It seems too obvious to suspect that Miss Lawson, the person who gained most, was the culprit. More like Christie is the notion that one of the aggrieved three younger relatives tried to pull off a complicated plot which backfired and left Miss Lawson the beneficiary. Or is it a double bluff, and the apparently dim, ineffectual Miss Lawson was in fact a cunning mastermind?

First of all we have to accompany Poirot as he delves deeper into bitter grievances and poisonous enmities of yet another Christie family which turns out to be at war with itself.

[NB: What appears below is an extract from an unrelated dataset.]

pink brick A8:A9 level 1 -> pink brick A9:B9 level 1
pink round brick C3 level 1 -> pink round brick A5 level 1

‘Miss Peabody tells us that Charles Arundell would murder his grandmother for twopence. Miss Lawson says that Mrs Tanios would murder any one if her husband told her to do so. Dr Tanios says that Charles and Theresa are rotten to the core, and he hints that their mother was a murderess and says apparently carelessly that Theresa is capable of murdering any one in cold blood. They have a pretty opinion of each other, all these people!’ (Chapter 18)

Cast

  • Miss Emily Arundell of Littlegreen House in the little country town of Market Basing, well over seventy, the last of a family of five
  • Bob – her wire-haired terrier
  • Miss Wilhelmina ‘Minnie’ Lawson – her paid companion (and lackey), very interested in seances and clairvoyancy etc. Emily doesn’t think much of her: ‘Poor Minnie! Emily Arundell looked at her companion with mingled affection and contempt. She had had so many of these foolish, middle-aged women to minister to her – all much the same, kind, fussy, subservient and almost entirely mindless’ – and: ‘She is a fool,’ said Aunt Emily, ‘but she is a faithful soul. And I really believe she is devoted to me. She cannot help her lack of brains’

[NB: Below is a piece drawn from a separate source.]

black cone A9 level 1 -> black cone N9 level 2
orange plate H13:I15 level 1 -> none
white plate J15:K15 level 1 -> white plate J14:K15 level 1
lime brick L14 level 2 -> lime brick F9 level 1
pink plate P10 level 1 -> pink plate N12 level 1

Miss Arundell has three surviving relations:

  • Bella Biggs – ‘Emily Arundell’s niece, had married a Greek, Dr Jacob Tanios. And Emily Arundell’s people, who were what is known as “all service people,” simply did not marry Greeks’ – Bella ‘was a good woman – a devoted wife and mother, quite exemplary in behavior – and extremely dull!’ — In Miss Arundell’s mind a Greek was ‘almost as bad as an Argentine or a Turk’ – Bella had money of her own but Tanios has lost it through speculations – now they want money to pay for the education of their children, Mary and Edward and John
  • Theresa – beautiful and grand, engaged to young Dr Donaldson – ‘Theresa’s clothes were expensive, slightly bizarre, and she herself had an exquisite figure’ – she wants Miss A’s money to continue funding her lifestyle but also free Donaldson to do his research – ‘[Miss Arundell] had no control over Theresa since the latter had come into her own money at the age of twenty-one. Since then the girl had achieved a certain notoriety. Her picture was often in the papers. She belonged to a young, bright, go-ahead set in London – a set that had freak parties and occasionally ended up in the police courts’
  • Charles – ‘tall and good-looking with his slightly mocking manner… charming though he was, was not to be trusted’ – Charles wants Miss A’s money to pay his numerous debts
  • Dr Tanios – a big, bearded, jolly-looking man, married to Bella, but a) has lost most of her money on bad speculations and b) is controlling
  • Dr Rex Donaldson – assistant to Market Basing’s established old doctor, ‘a fair-haired young man with a solemn face and pince-nez’, fiancé of Theresa, clever but ineffectual

Others

  • Caroline Peabody – another older lady from a ‘good’ family, shares the same Victorian values as Miss Arundell: ‘They had known each other for considerably over fifty years. Miss Peabody knew of certain regrettable lapses in the life of General Arundell, Emily’s father. She knew just precisely what a shock Thomas Arundell’s marriage had been to his sisters. She had a very shrewd idea of certain troubles connected with the younger generation. But no word had ever passed between the two ladies on any of these subjects. They were both upholders of family dignity, family solidarity, and complete reticence on family matters’
  • Julia and Isabel Tripp – friends of Minnie, spiritualists, vegetarians etc
  • Dr Grainger – Emily’s doctor: ‘a man of sixty odd. His face was thin and bony with an aggressive chin, bushy eyebrows, and a pair of very shrewd grey eyes’
  • Mr Gabler – estate agent: ‘a grey-haired, middle-aged man entered with a rush. His eye, a militant one, swept over us with a gleam.’
  • Miss Jenkins – can’t-be-bothered assistant in the estate agent’s
  • Ellen – the elderly house-parlour-maid,
  • Annie – the cook
  • Mr Lonsdale – local vicar
  • Mr Purvis – the family lawyer, ‘a big, solidly built man with white hair and a rosy complexion. He had a little the look of a country squire. His manner was courteous but reserved’
  • the gardener – ‘a big, rugged old man’
  • local chemist – ‘a middle-aged man of a chatty disposition’
  • Nurse Carruthers – nursed Miss Arundell in her final illness, ‘a sensible-looking, middle-aged woman’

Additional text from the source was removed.